Difficulties and delays
In California, hazard reduction is difficult to conduct because the approval process for burn-offs is difficult to obtain, while environmental organisations regularly take legal action to delay or prevent them.
In Western Australia, the State Department of Environment and Conservation regularly conducts fuel-reduction burns, giving the state the highest reputation in Australia for bushfire containment.
In its submission to the Victorian Bushfires Royal Commission, the department strongly advocated the use of prescribed burns to reduce flammable fuel build-up and diminish the impact of large wildfires on the community and the environment. This measure, it argued, would protect biodiversity and conserve the environment. (p.1).

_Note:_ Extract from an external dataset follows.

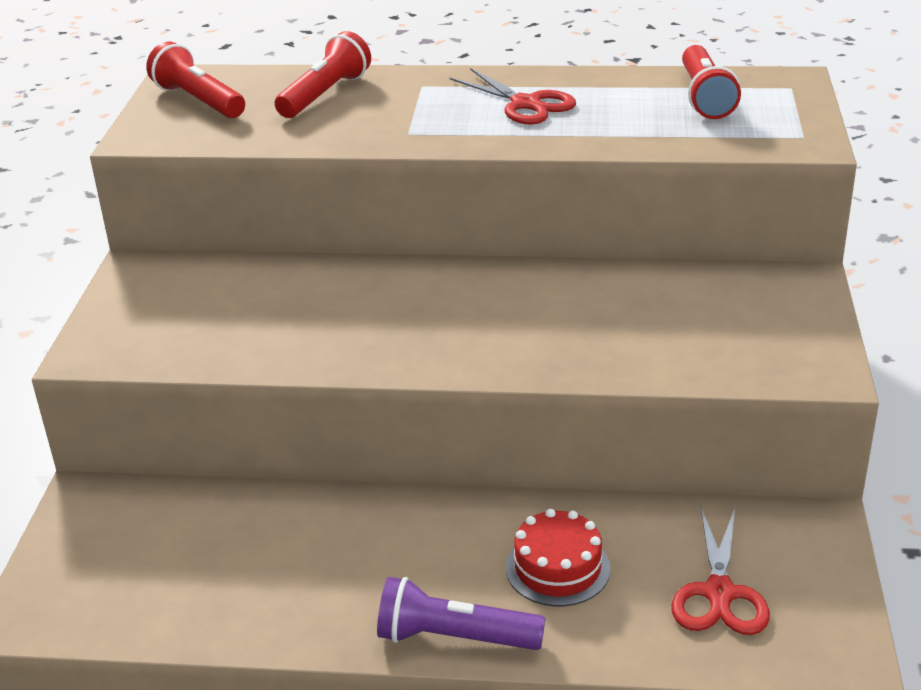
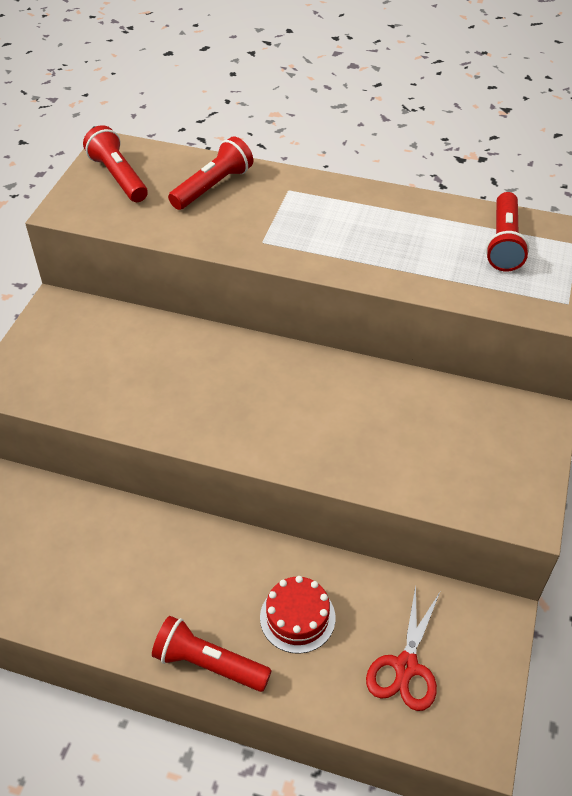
camera: 10 degrees right, 15 degrees up
(454, 637) = (209, 664): purple flashlight -> red flashlight
(525, 104) = (361, 225): red scissors -> none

Contrary to claims that south-east Australia faces unique bushfire challenges, the WA department submitted that “the bushfire hazard in the south-west of Western Australia is as severe as any region in the world. It is one of the few regions in the world that has the combination of tall forests, which shed tonnes of highly flammable material each year, and a strong Mediterranean-type climate with cool wet winters and warm to hot dry summers.”
It said, “Vegetation is flammable for three to six months each year during which there are periods of high temperatures, low humidity and high winds generated by unstable frontal movements, intense low pressure systems (cyclone remnants), deep coastal troughs and strong land and sea breezes. This gives rise to days of High, Very High and Extreme fire danger. Each year, more than 300 wildfires start on the public lands managed by DEC in the south-west of Western Australia.

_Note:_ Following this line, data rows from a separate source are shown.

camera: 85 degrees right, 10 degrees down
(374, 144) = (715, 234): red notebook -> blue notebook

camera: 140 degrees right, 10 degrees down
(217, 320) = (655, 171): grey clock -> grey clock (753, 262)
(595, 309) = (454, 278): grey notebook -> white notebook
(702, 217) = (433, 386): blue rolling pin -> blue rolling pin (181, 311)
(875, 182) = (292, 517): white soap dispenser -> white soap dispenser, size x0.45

“Weather conditions occur under which many of these fires, if not quickly contained, have the potential to develop into fast-spreading, intense, uncontrollable wildfires that threaten lives [and] damage property and the environment, and are costly to the community.”

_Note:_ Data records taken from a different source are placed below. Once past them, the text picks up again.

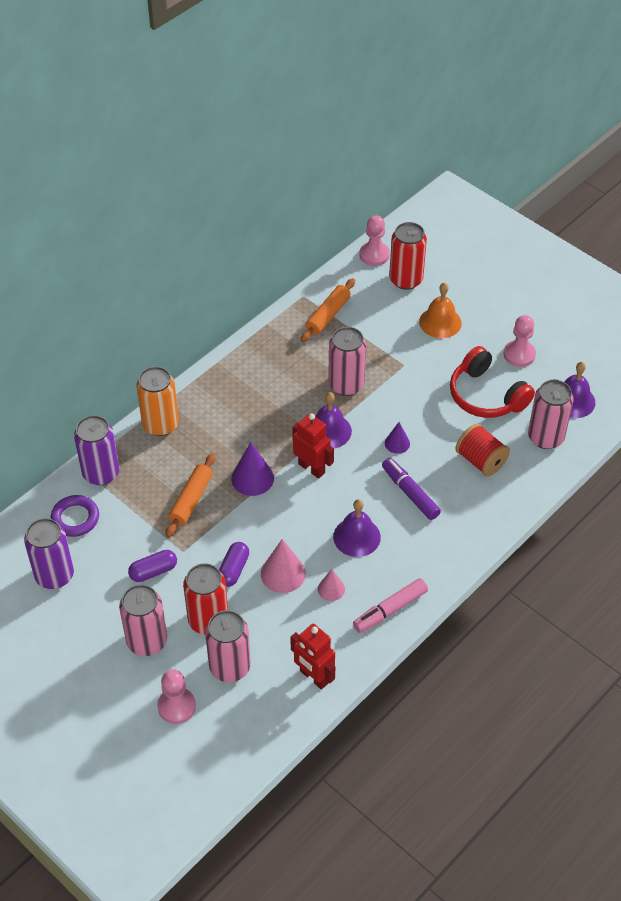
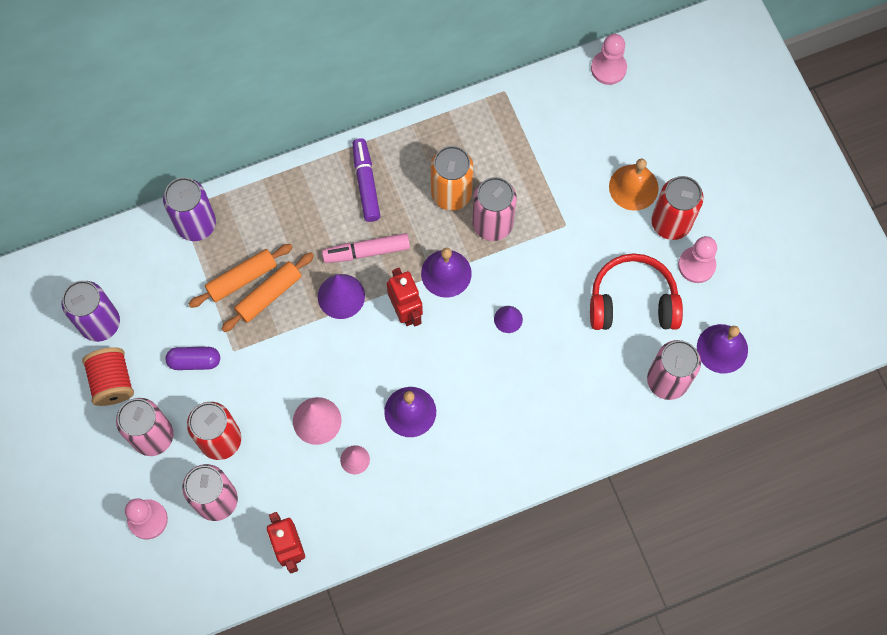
camera: 25 degrees right, 20 degrees up
(75, 518) = (148, 266): purple ring -> none
(160, 424) = (281, 191): orange can -> orange can (451, 194)
(233, 569) = (271, 394): purple capsule -> none
(328, 315) = (518, 127): orange rolling pin -> orange rolling pin (242, 278)
(390, 610) = (400, 510): pink marker -> pink marker (366, 251)
(406, 280) = (626, 116): red can -> red can (671, 223)
(410, 493) = (490, 384): purple marker -> purple marker (366, 183)
(481, 461) = (583, 379): red spool -> red spool (112, 382)
(486, 395) = (632, 301): red headphones -> red headphones turned 105 degrees clockwise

In Western Australia, these challenges are met by regular low-intensity burning of all the state’s forests.
The result is that “the forest region of south-west Western Australia has experienced few large fires (greater than 10,000 hectares) since the implementation of broad-scale prescribed burning and the implementation of other fire-control measures following the 1961 bushfires.
“Since that time there have been no forest fires greater than 30,000 hectares, no lives lost in forest fires, few injuries, and only one instance of multiple property losses. In the past 20 years, the average annual area burned by wildfires in the south-west forest regions is about 20,000 hectares, which is less than one per cent of the landscape.”
To help Victoria recover, the WA Department of Environment and Conservation (DEC) offered “assistance to the Royal Commission in its inquiry, including the provision of DEC staff and other resources to demonstrate and explain procedural and operational practices relating to prescribed burning and other aspects of fire management in Western Australia that have been developed over several decades of scientific research and operational experience.
“DEC scientists, some of whom are at the forefront of research into fire behaviour and fire ecology in forests and other ecosystems, are also available to assist the Royal Commission.
“Scientists can present their research findings and explain the critical importance of developing and implementing ecologically appropriate fire regimes (prescribed burning) to protect life and property and to conserve biodiversity as well as achieve other land management objectives.”
Whether Victoria suffers further horrific bushfire losses will depend, in part, on whether the Royal Commission takes up the WA offer of assistance to learn from the mistakes of the past.
Peter Westmore is national president of the National Civic Council.